Шапка Мономаха. Часть II
Шрифт:
— Ибо великий князь к жене был холоден и опочивальню своей супруги практически не посещал. И то сказать. Первая брачная ночь-то у них состоялась спустя девять лет после венчания. А Екатерина Алексеевна дама очень темпераментная и любвеобильная.
Народ в зале тихонько загудел и стал коситься на меня, ожидая какой-либо реакции, но я не только сохранял каменное выражение лица, но и отрешился от происходящего спектакля, погрузившись в воспоминания о вчерашнем обеде в компании нынешних судей.

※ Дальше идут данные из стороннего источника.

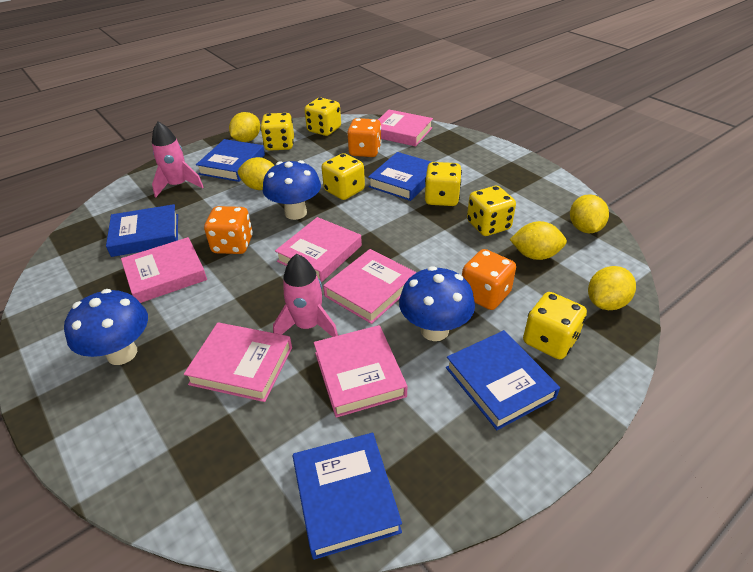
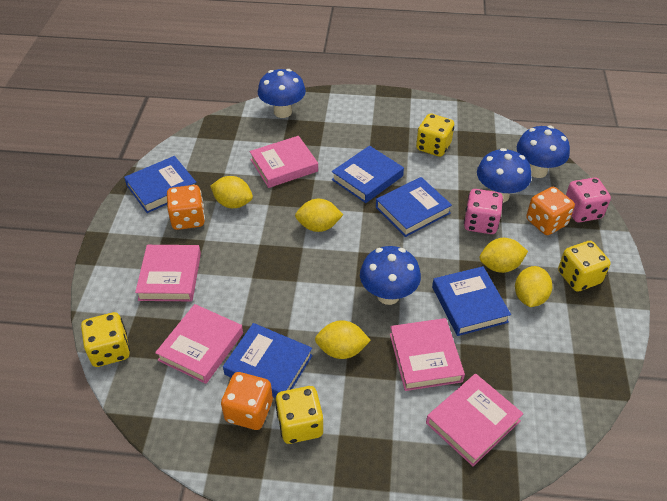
blue mushroom: 3 -> 4
pink book: 6 -> 5
pink dice: 0 -> 2
pink rocket: 2 -> 0
yellow dice: 6 -> 4

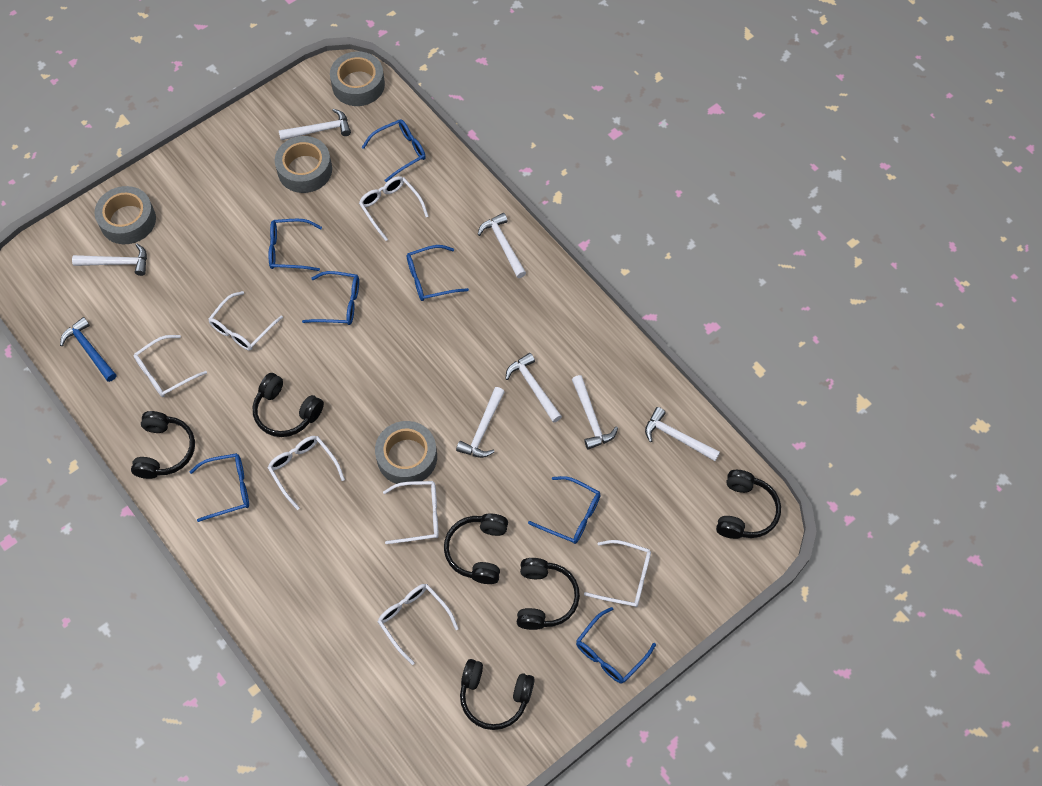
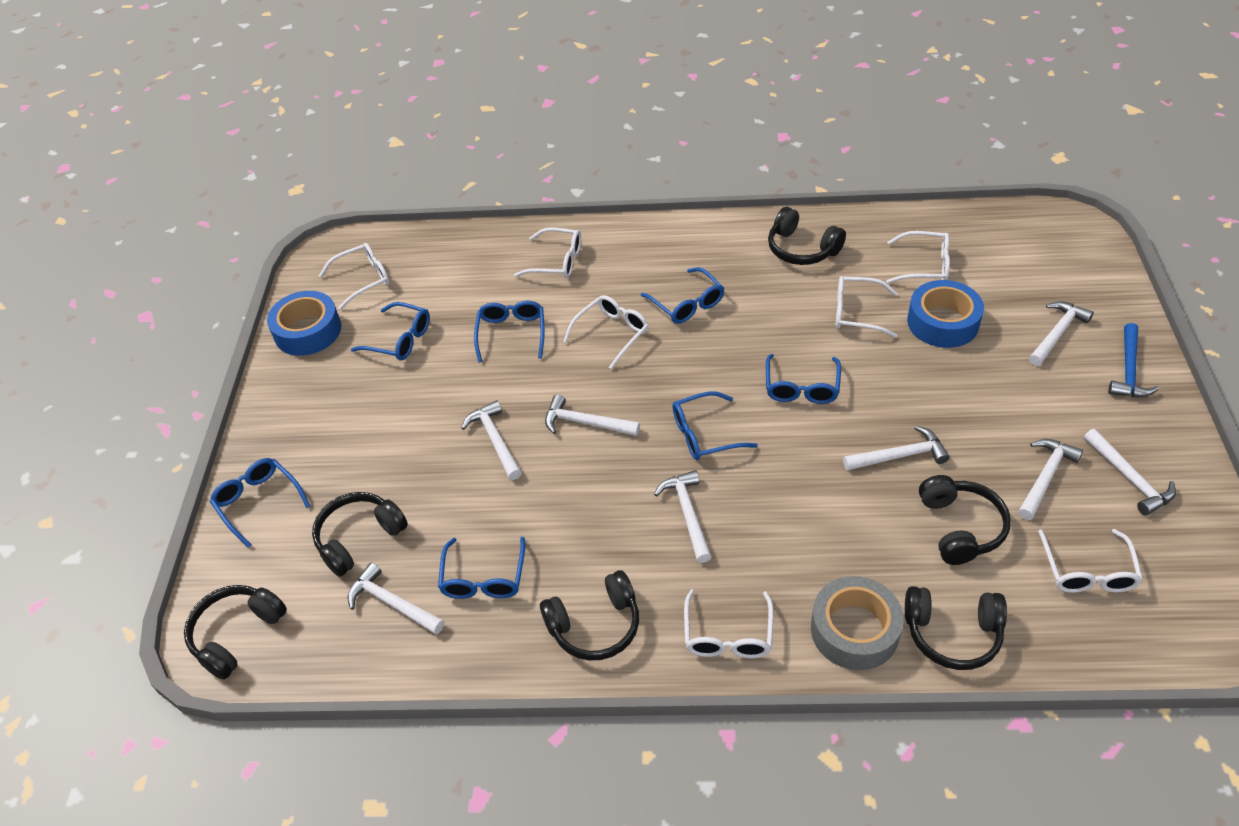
blue tape: 0 -> 2
grey tape: 4 -> 1
white hammer: 7 -> 8

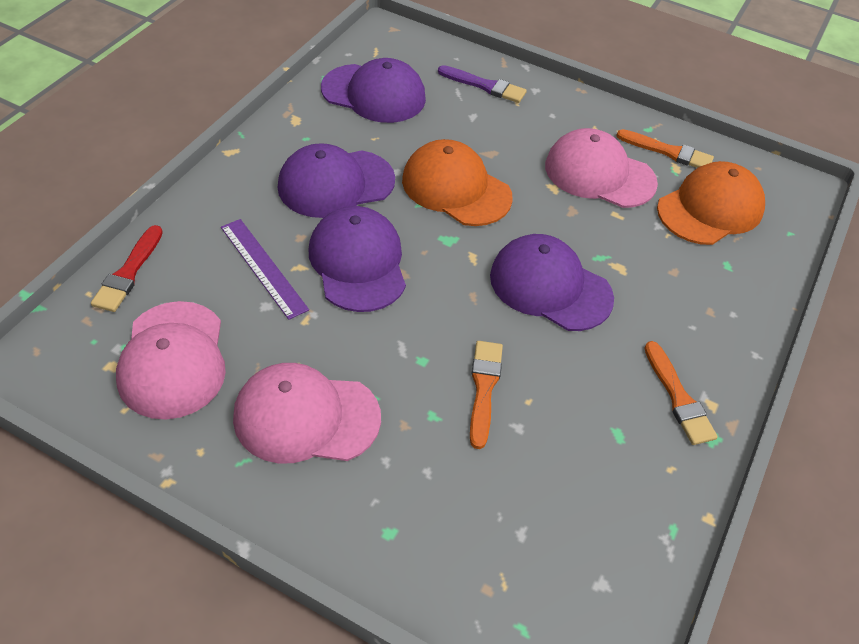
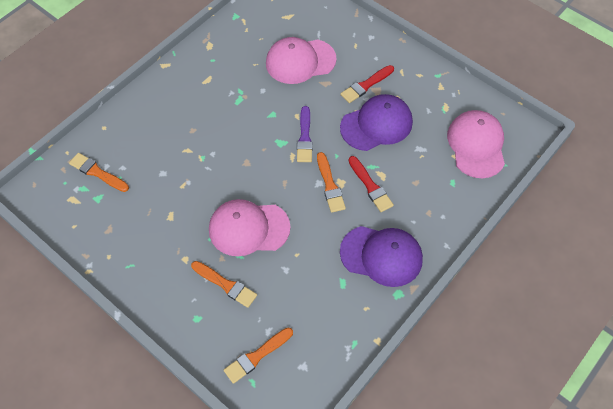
orange brush: 3 -> 4
orange cap: 2 -> 0
purple cap: 4 -> 2
purple ruler: 1 -> 0
red brush: 1 -> 2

Митрополит Платон представил мне своих коллег в порядке
Вторым мне представлен был епископ Смоленский и Дорогобужский Парфений, и вслед за ним – епископ Крутицкой епархии Самуил. Четвертым был епископ Владимирский и Муромский Иероним, но с ним я был уже знаком. Последние два иерарха были сверстниками Платона, то есть по церковным меркам молодыми – чуть больше сорока лет.
Тон за обедом задавали два старика, епископы Ростовский и Смоленский.

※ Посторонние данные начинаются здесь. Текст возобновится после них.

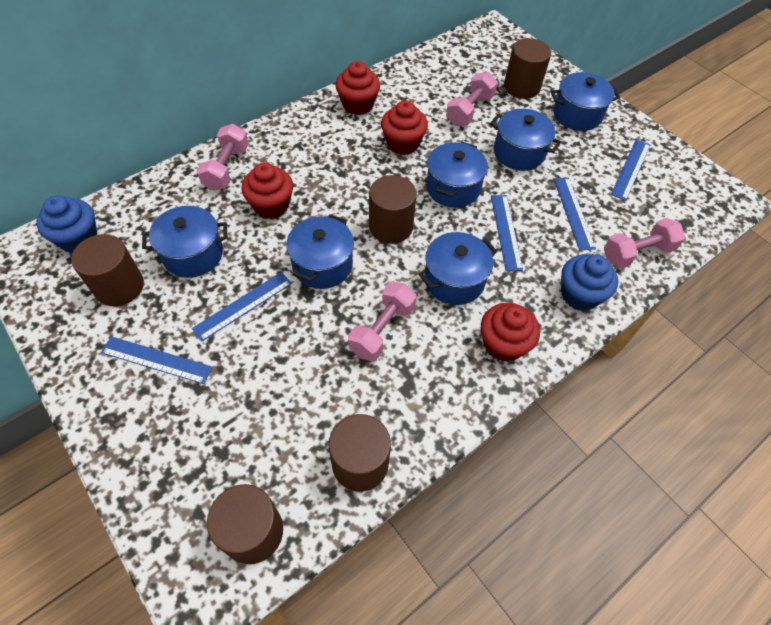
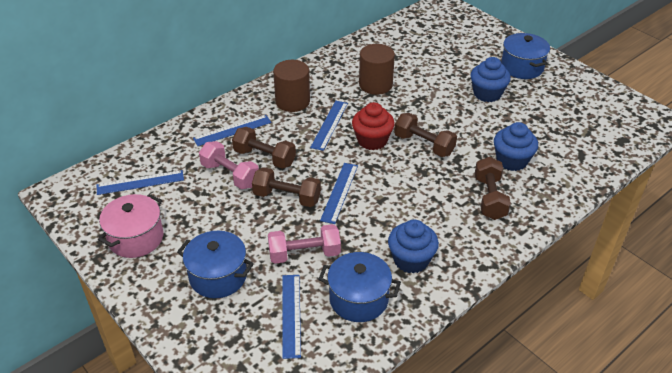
blue cupcake: 2 -> 3
blue pot: 6 -> 3
brown cylinder: 5 -> 2
brown dumbbell: 0 -> 4
pink dumbbell: 4 -> 2
pink pot: 0 -> 1
red cupcake: 4 -> 1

— Вижу я, Емельян Иванович, что гордыни в тебе много, – проворчал Афанасий после того, как все мы уселись за стол и выслушали благодарственную молитву от Платона.
Я продолжал употреблять ароматную уху из белорыбицы, не обращая на сказанное никакого внимания.
— Оглох, што ль? – повысил голос Афанасий.
Я оторвался от еды.
— Простите, владыко, я не знал, что вы ко мне обращаетесь, – ухмыльнулся я. – Я думал, что тут среди вас кого-то в миру Емельяном Ивановичем звали. Я же, в уважении к вашей старости, напомню, что имя мое Петр Федорович.
Епископ покраснел от гнева, и Платон поспешил предотвратить ссору.
— Братья мои, не место и не время для зломыслия и розни. Помятуем все, кто есть князь всякого нестроения и ссор. А у нас сердце болеть должно об умиротворении народа и о судьбе матери нашей – церкви. То, что Петр Федорович может быть не совсем Петром Федоровичем, то его личный грех, и он за него пред лицом Господа полной мерой ответит. Но мы можем вместе позаботиться о том, чтобы на другой чаше весов, коими его вину взвешивать будут, лежали дела богоугодные. Тем и заслужим спасение и ему, и себе грешным. А возможность для таковых дел у нас, благодаря Петру Федоровичу, ныне есть.
Речь священника была такой гипнотизирующей, что даже недовольный мной старик явно успокоился. А епископ Владимирский и Муромский Иероним, с которым я имел беседу еще во Владимире, тут же поспешил присоединиться к предложенному конструктивному диалогу. Правда, не без некоторого, свойственного ему ехидства:
— И то верно. Сколь много претерпела наша церковь со времени кончины государя Алексея Михайловича, что впору за любого Петра Фёдоровича хвататься.
Старик Афанасий засопел и нахмурился, слыша такой цинизм. Я мысленно усмехнулся. А Владимирский владыка продолжал:
— Земли церковные немкой отобраны.
К разговору присоединился второй старик, епископ Крутицкой епархии Самуил.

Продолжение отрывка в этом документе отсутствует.